Я взяла листок, даже не взглянув на его содержание. Расписание — одна из тех вещей, которые одинаковы везде, даже на Северном Пике. Говорят, даже там есть какие-то свои горные школы.


Негромко поблагодарив секретаря, я вышла из административного здания и неторопливо огляделась. Народу явно становилось все больше и больше, а газон перед школой был уже практически полностью усеян прилипшими друг к другу парочками и загорающими девичьми компаниями. Раньше мы со Стеф устраивали нечто подобное весной, когда солнце достаточно разогревалось, но это было давно, да и мне уже не хотелось об этом вспоминать.


— Пялишься? — послышался угрюмый голос за моей спиной. От неожиданности я вздрогнула, а по телу тут же пробежалась целая армия мурашек. От этого голоса веяло каким-то холодом, отчужденностью, грубостью. Мне хотелось просто сделать вид, что я не расслышала обращения и уйти куда-нибудь подальше, но я не была трусихой, поэтому, глубоко втянув носом, обернулась и чуть не подавилась воздухом.


Моей первой мыслью было: "Аллилуйя, среди этих сумасшедших есть хоть кто-то, кто не носит рубашки в клетку". Но моя радость быстро улетучилась.


Передо мной стояла девушка. Худая, вся в красном и с жутким черным макияжем. Наверное, если смыть с нее эту тонну косметики, ее еще можно было назвать привлекательной. Светлые волосы цвета переспелой пшеницы и зеленые горящие глаза. Это была адская смесь.


Голос у девушки был тяжелым и даже чуть-чуть хрипловатым (про себя я отметила еще один минус постоянного курения), а запястья сплошь были усеяны шипованными браслетами.


Она была полной противоположностью Стеф, с которой я общалась всю свою жизнь. Возможно, именно поэтому я не ушла и не отвернулась — мне хотелось чего-то нового, необычного. В конце концов, мне хотелось насолить Стеф — пусть она об этом даже никогда не узнает.


— Прости? — переспросила я преимущественно оттого, что не знала, что еще сказать.


— Я говорю: пялишься на этих идиотов, — медленно, с расстановкой, точно я была умственно отсталой, объяснила мне девушка. — На обжимающихся придурков и их сопливых друзей?


Не до конца понимая, что незнакомка хотела этим сказать, я шумно сглотнула и попыталась улыбнуться.


— Разведываю обстановку, — ответила я, ожидая новых колкостей со стороны девушки в красном, но, к моему большому удивлению, она ничего не ответила и, как ни в чем не бывало, развернулась и широкой поступью массивных ботинок, чем-то напоминающих армейские, зашагала прочь.


Ее лицо при этом оставалось невообразимо спокойным. Я бы даже сказала, каменным. Вся она была какой-то отталкивающей, неприступной, но в ней определенно что-то было. То, как она держала себя, как бесстыдно смотрела на меня своими яркими зелеными глазами — все это она делала с такой гордостью, что я поняла, что в ней был какой-то внутренний стержень в отличие от слабохарактерной Стеф.

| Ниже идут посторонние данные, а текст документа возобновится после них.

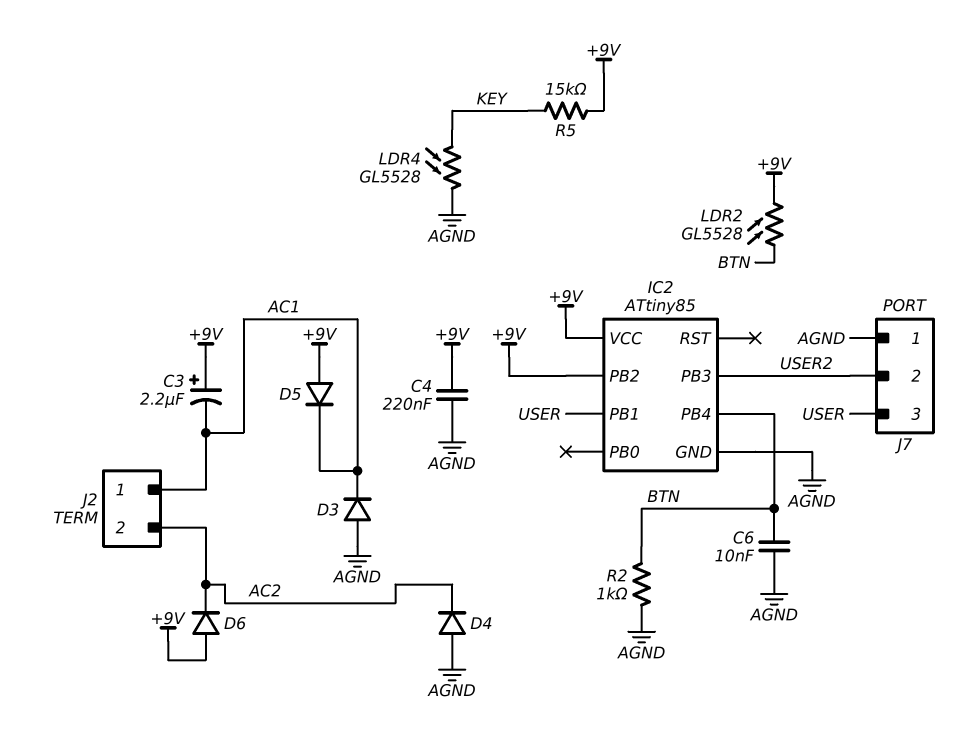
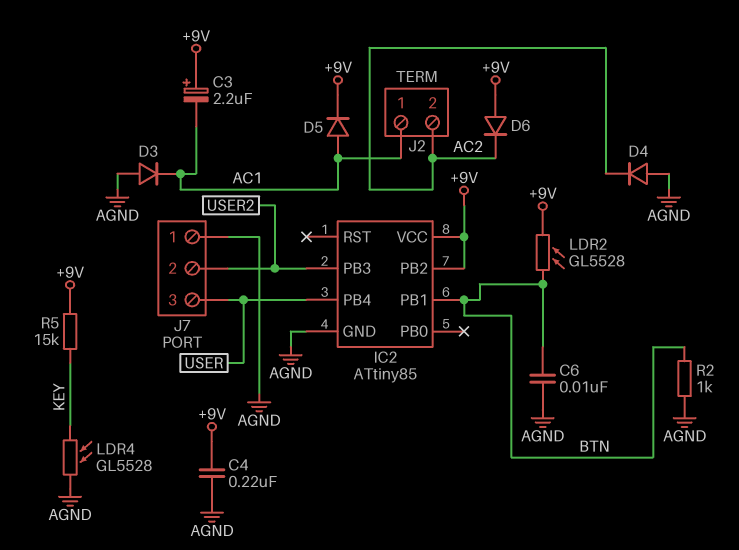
D5: diode (A +9V, K AC1) -> diode (A AC1, K +9V)
IC2 pin PB1: USER -> BTN
IC2 pin PB4: BTN -> USER

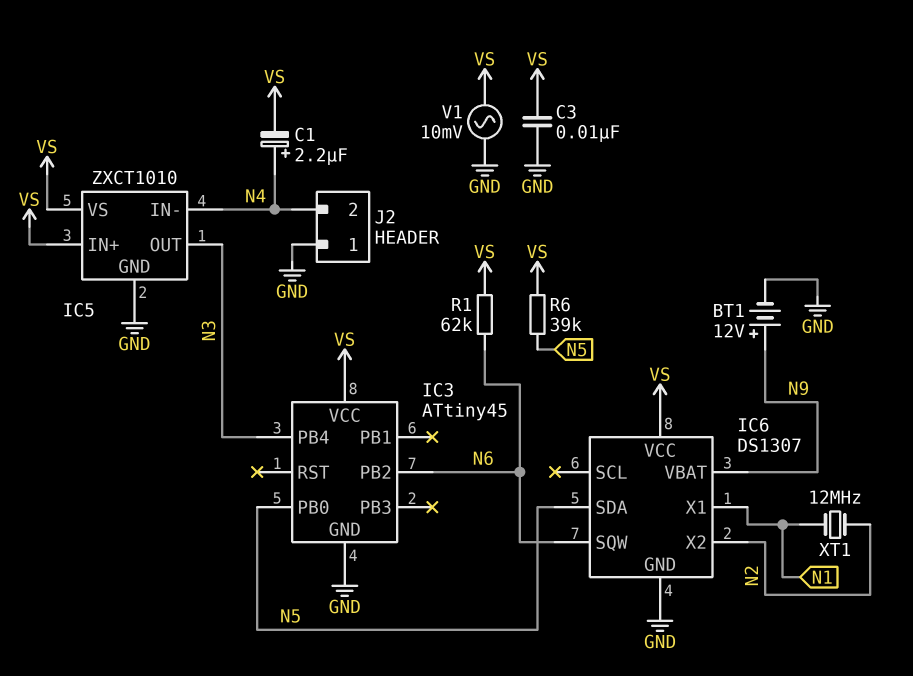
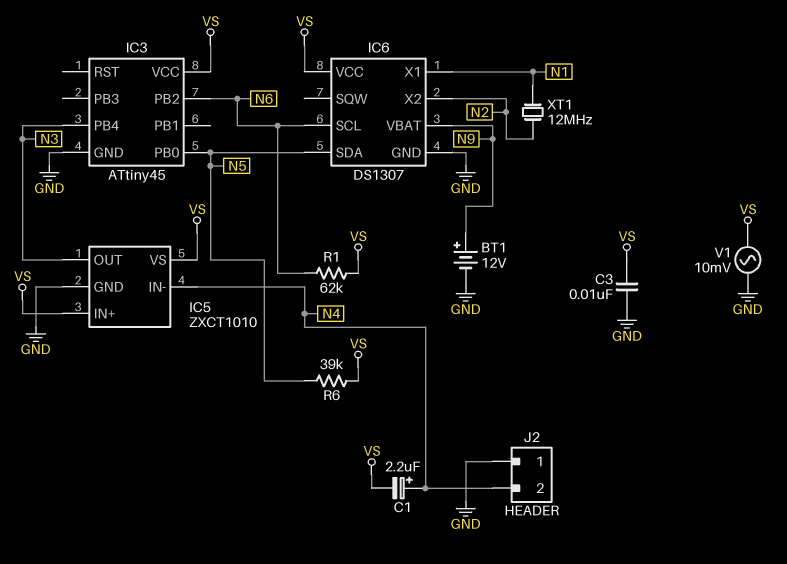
IC6 pin SCL: none -> N6
IC6 pin SQW: N6 -> none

Ох, Стеф… Мне не хотелось вспоминать о своей бывшей подруге, но ее до омерзения милое личико само лезло мне в голову. Она была мягкотелой, капризной. Все, что ее заботило, выражалось в единственном слове шопинг. Хотя нет. Словосочетание "чужие парни" стояло на втором месте.


Я должна была хотя бы предположить это. Полтора года назад она начала встречаться с Люком из класса старше. Говорили, что это именно она виновата в том, что Люк расстался со своей предыдущей девушкой, но я не верила. Я до последнего, до самой последней секунды, не верила, что Стеф может так поступить. Как выяснилось, напрасно.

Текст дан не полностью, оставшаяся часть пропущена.